PORTLAND, Ore. — The coronavirus outbreak is sending far-reaching shockwaves through our communities.
But the CEO of the Oregon Food Bank said the organization is determined to meet the need of those hurting in this crisis. Susannah Morgan said for the 800,000 people living in Oregon and Southwest Washington who receive food assistance every year, the coronavirus pandmemic is making their lives even tougher.
And whether it be from being laid off, experiencing unexpected medical bills or having trouble making rent, many are now having to seek food assistance for the first time.
"We are seeing a surge in demand for food assistance," she said during a taping last week of Straight Talk with Laural Porter.
Add to that a significant drop in volunteers due to social distancing and self-quarantine measures, and the Oregon Food bank is facing challenges itself.
"It's not business as usual, but we are committed to making sure the food keeps flowing, and our neighbors who are experiencing hunger get help," she said.
Morgan encouraged people who have been laid off to seek assistance from federal and state safety nets.
"There's the SNAP program, formerly called food stamps, WIC for mothers with young children. Reach out to the local Department of Human Services office and get signed up. They should use that. These programs are there to help," Morgan said.
She said people who qualify can use the food stamps at their local grocery store and fill in the gaps with food assistance from the food bank.
She also thanked the community for its generosity in supporting the KGW Great Food Drive that has far surpassed its million-pound goal of food and cash donations.

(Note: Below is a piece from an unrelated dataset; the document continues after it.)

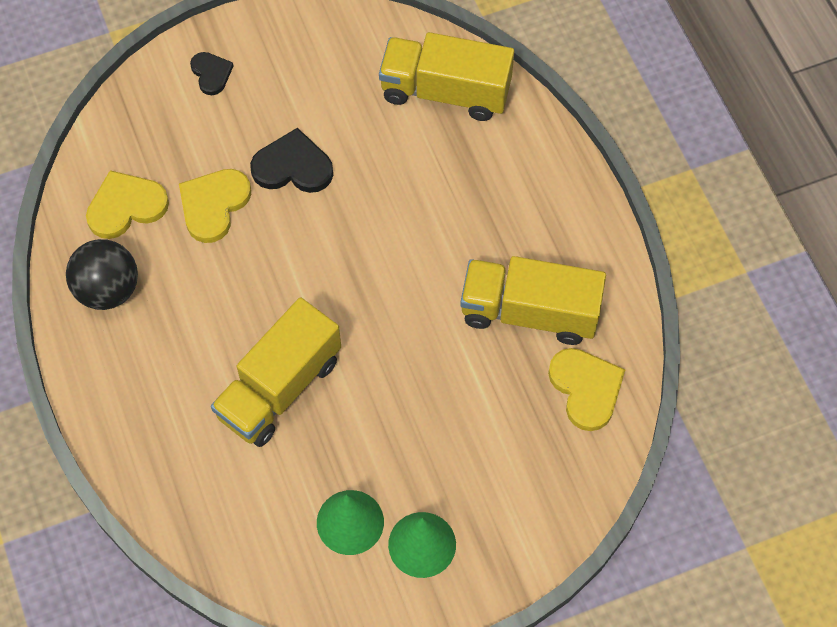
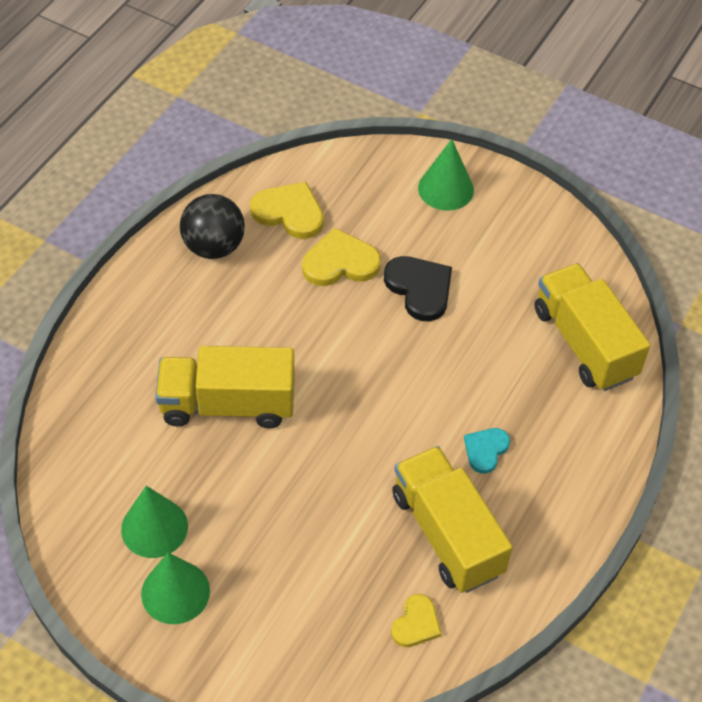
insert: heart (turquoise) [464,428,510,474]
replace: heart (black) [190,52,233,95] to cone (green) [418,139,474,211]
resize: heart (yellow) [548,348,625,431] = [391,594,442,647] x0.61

Morgan also encouraged people to fill out their 2020 census forms. The Oregon Food Bank gets some of its funding based on Oregon's census count.
"We all count and we should all be counted," she said.
The co-chair of the Oregon Complete Count Committee, Chi Ngyuen, was also a guest on Straight Talk.
She emphasized the importance of the census to all Oregonians. For those who didn't get a postcard, they can fill out a form online.
Kalpana Krishnamurthy, the field and policy director for Forward Together, along with 12 other organizations are responsible for connecting with hard-to-reach communities.
Since U.S. census field operations have been suspended, she said crews are using social media, texting, and phone calls to contact people now, with hopes they'll be able to get out in the field later.
She emphasized that every person counted means $3,200 more for Oregon.
And there's a possibility Oregon could get a sixth congressional seat. The state missed adding another representative by 41,000 people in the last census.
The federal government uses census data for programs many Oregonians rely on. One in four are on the Oregon Health Plan. Krishnamurthy said the state gets $6.6 billion in Medicaid based on the census. And a $1 billion for the SNAP program, formerly known as food stamps.
"The census will take maybe 10 minutes to fill out online. And it will help return so many resources to the state of Oregon," Krishnamurthy said.
So far, 18.6 million Americans have responded to the census.
The deadline for self-response online, by phone, or by returning the paper questionnaire has been extended from July 31 to Aug. 14.